Until the early 1980s, the U.S. intelligence services focused specifically on human intelligence (HUMINT). This is the kind of intelligence made famous by Hollywood with the glorified James Bond activities. Imagine the same individual, without sexy Russian spies, secret gadgets and expensive cars that shoot laser beams, and add a lot of paperwork, and you get the idea of what HUMINT used to consist of. In the 1980s, there was a move to signal (SIGINT) and communications (COMINT) intelligence because it was both safer on ground agents and believed to be more reliable. Field officers became less important as we moved into the satellite technology that presented new opportunities for intelligence gathering. By 2000, much of the focus of U.S. intelligence is from SIGINT and COMINT. So, when Colin Powell went to the United Nations with his satellite photographs, there was no one around to indicate that perhaps the evidence was flawed.
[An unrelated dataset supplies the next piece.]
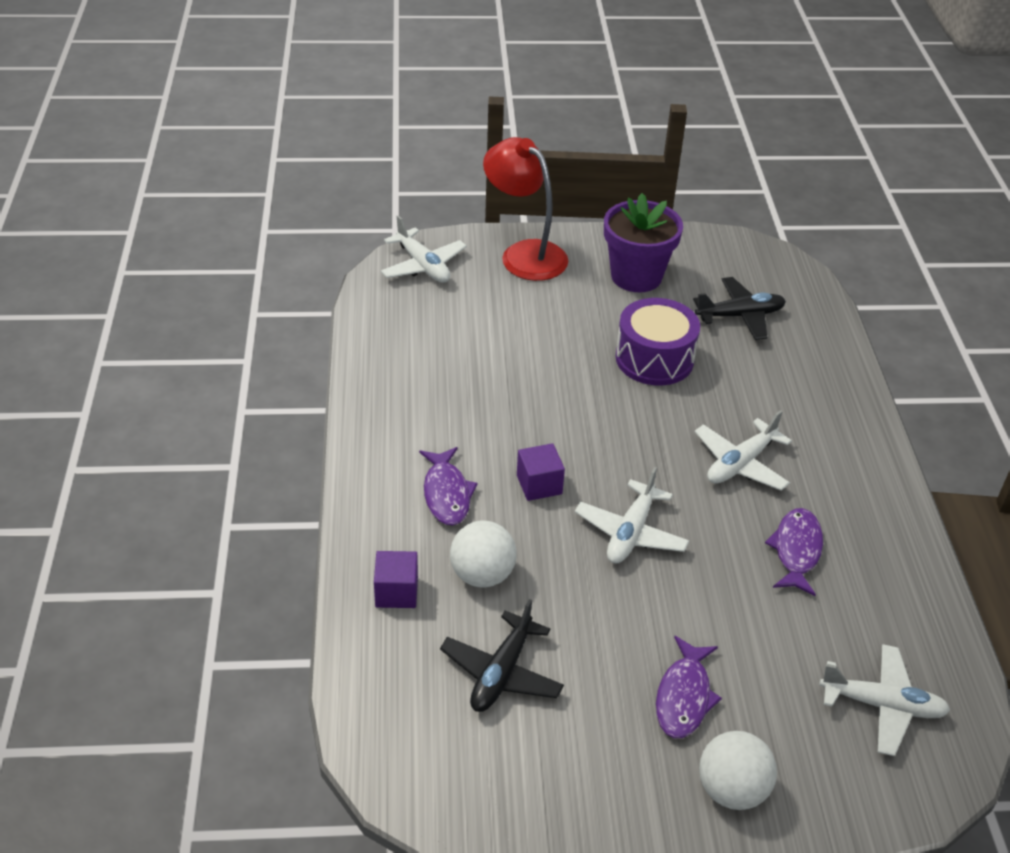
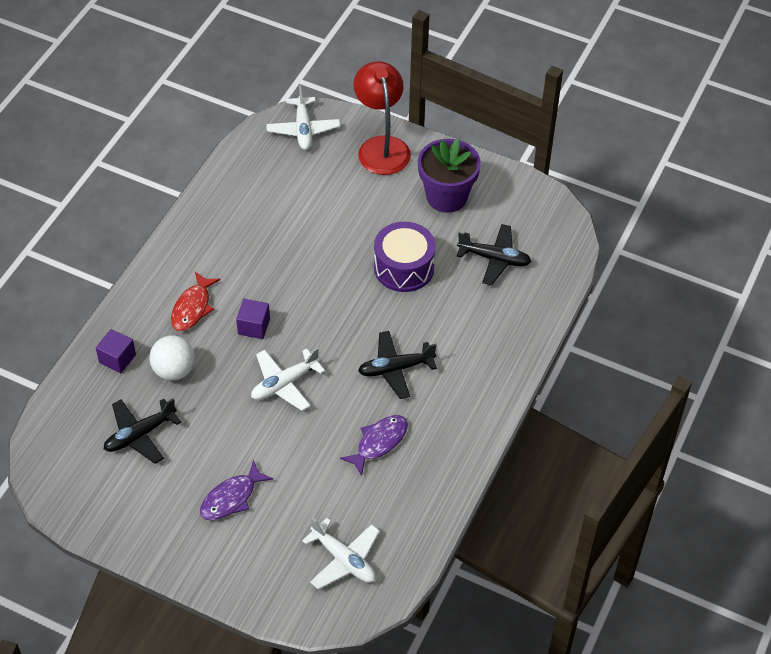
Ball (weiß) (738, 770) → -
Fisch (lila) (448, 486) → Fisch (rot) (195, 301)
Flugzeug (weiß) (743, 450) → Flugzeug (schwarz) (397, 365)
In the past, when one HUMINT source reported information, it was not valid without a second source. With satellite intelligence, the only way to really verify the information without someone active on the ground is through other satellite sources, meaning you look at the same thing twice through different lenses and come up with the same conclusion. So, it should not come as any surprise that we thought there were WMDs in Iraq. Our verification was the same source that first reported the information.

By changing our intelligence-gathering efforts, we have fewer people as experts on the ground. It was recently reported that we have tons of tapped information we cannot translate, an indication that our intelligence agencies lack a HUMINT focus capable of translation.

Now that Congress is arguing over how to best create a national czar of intelligence, the problems inherent in the system are still active. As long as we rely on technology rather than people, especially in an area where we have little prior knowledge, we are going to be doomed to continue to make the same errors over and over again.

U.S. intelligence needs to change its entire focus on intelligence gathering methods rather than on what to do with the information we are already receiving. Armed with great SIGINT and COMINT, it is time to return to a HUMINT emphasis of the 1970s and earlier. Then, and only then, will we truly be able to be prepared to intercept something on the level of a new 9/11.